Febrero, mes tutelar del Oruro histórico e inmemorial. Mes de la memoria cívica y festiva. En él confluyen la historia y el mito. La memoria de las luchas libertarias, la cultura y las tradiciones más profundas del pueblo. Mes que anuda lo excepcional en sus dos vertientes, el 10 de febrero y el carnaval. La marcha y la danza.
El carnaval de Oruro 2023 prácticamente ha llegado a su fin. El templo de la Mama Cantila, poco a poco retorna al silencio, las miles de flores multicolores marchitas vuelven a la tierra, las velas hechas humo yacen en la comba del santuario. Huele a cuaresma. Las graderías vacías permanecen apenas con la memoria cautiva del compás cimbreante de la entrada. Cual cajas de resonancia, se alejan los cuerpos de la fiesta. La dispersión lanza a los concurrentes a los siete puntos cardinales del horizonte. Las bandas, en compás de espera, reorientan su música hacia la zona sud. Lenta, la faena de clausura de las puertas del carnaval. Cunde el olor a fin de fiesta.
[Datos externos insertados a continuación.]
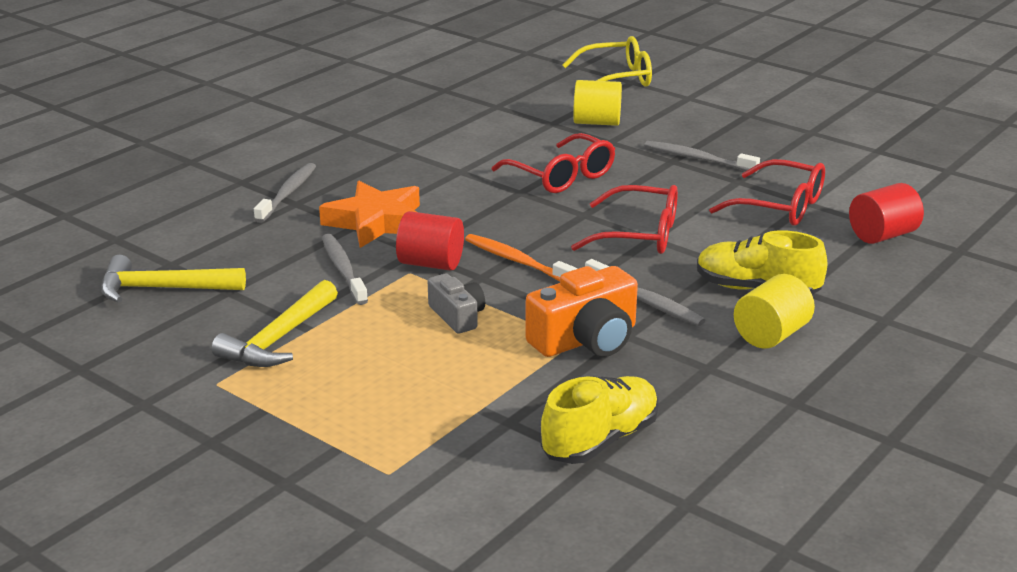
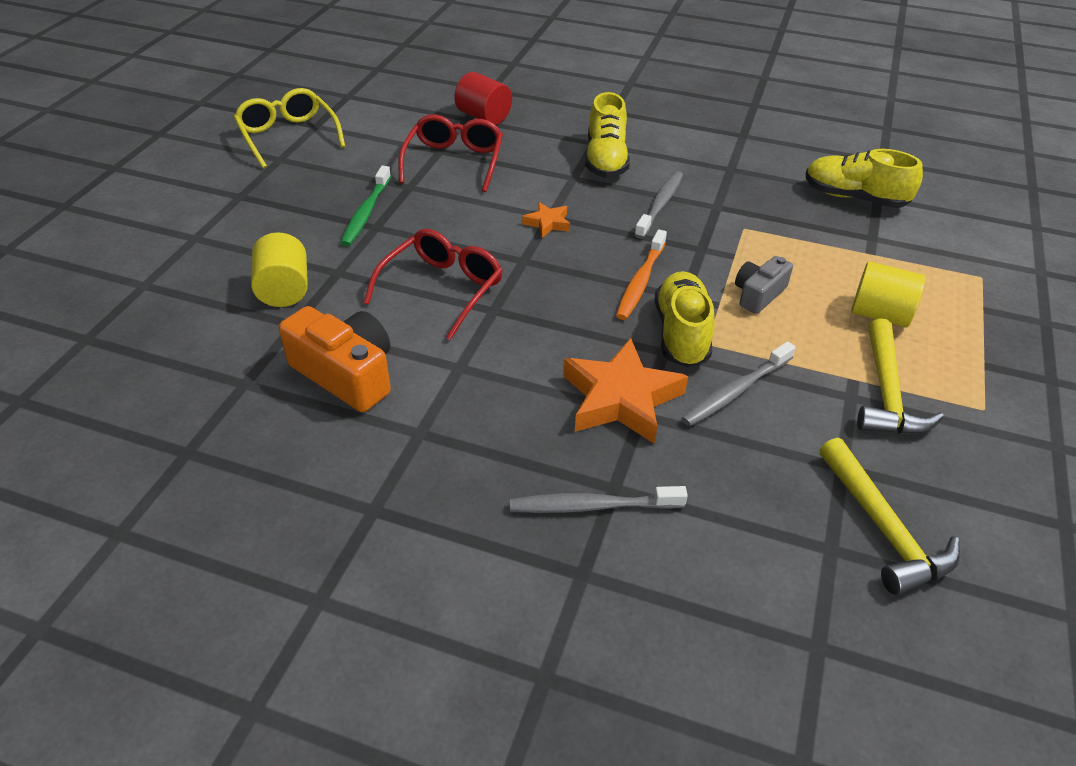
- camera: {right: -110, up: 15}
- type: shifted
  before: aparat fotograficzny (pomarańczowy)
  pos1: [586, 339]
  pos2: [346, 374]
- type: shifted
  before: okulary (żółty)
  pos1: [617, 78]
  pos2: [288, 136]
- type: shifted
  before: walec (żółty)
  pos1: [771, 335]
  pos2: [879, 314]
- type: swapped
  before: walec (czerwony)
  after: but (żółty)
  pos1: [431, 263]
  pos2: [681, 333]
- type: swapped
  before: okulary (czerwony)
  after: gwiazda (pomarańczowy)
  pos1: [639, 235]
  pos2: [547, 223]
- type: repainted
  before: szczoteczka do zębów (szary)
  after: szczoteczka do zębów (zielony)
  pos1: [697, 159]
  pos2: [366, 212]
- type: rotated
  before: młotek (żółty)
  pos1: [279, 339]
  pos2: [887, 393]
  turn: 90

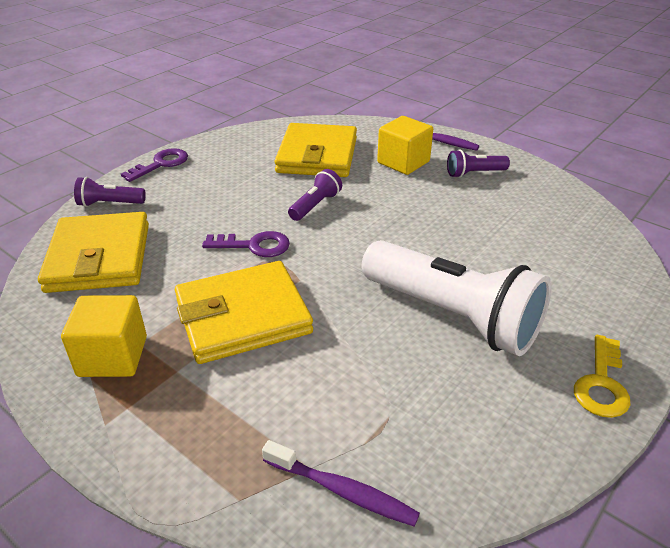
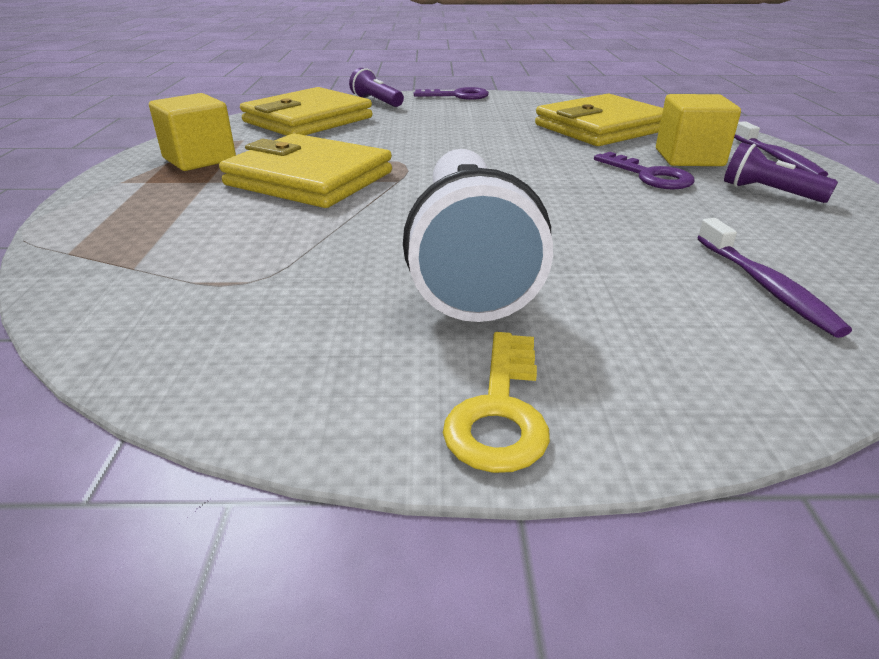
- camera: {right: 50, up: -5}
- type: gone
  before: latarka (fioletowy)
  pos1: [315, 205]
- type: shifted
  before: klucz (fioletowy)
  pos1: [254, 246]
  pos2: [649, 176]
- type: shifted
  before: szczoteczka do zębów (fioletowy)
  pos1: [343, 491]
  pos2: [766, 286]
- type: rotated
  before: klucz (żółty)
  pos1: [601, 384]
  pos2: [500, 412]
  turn: -60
El trabajo, las obligaciones y lo cotidiano se insinúan tímidamente por las calles.
Los danzarines otra vez vuelven a tener un nombre, un oficio, una familia. El carnaval, una vivencia que no desaparece por completo, se prolonga en la memoria de la fiesta, en la intensidad de los testimonios, en el calor de las despedidas, dentro el ciclo incesante del tiempo.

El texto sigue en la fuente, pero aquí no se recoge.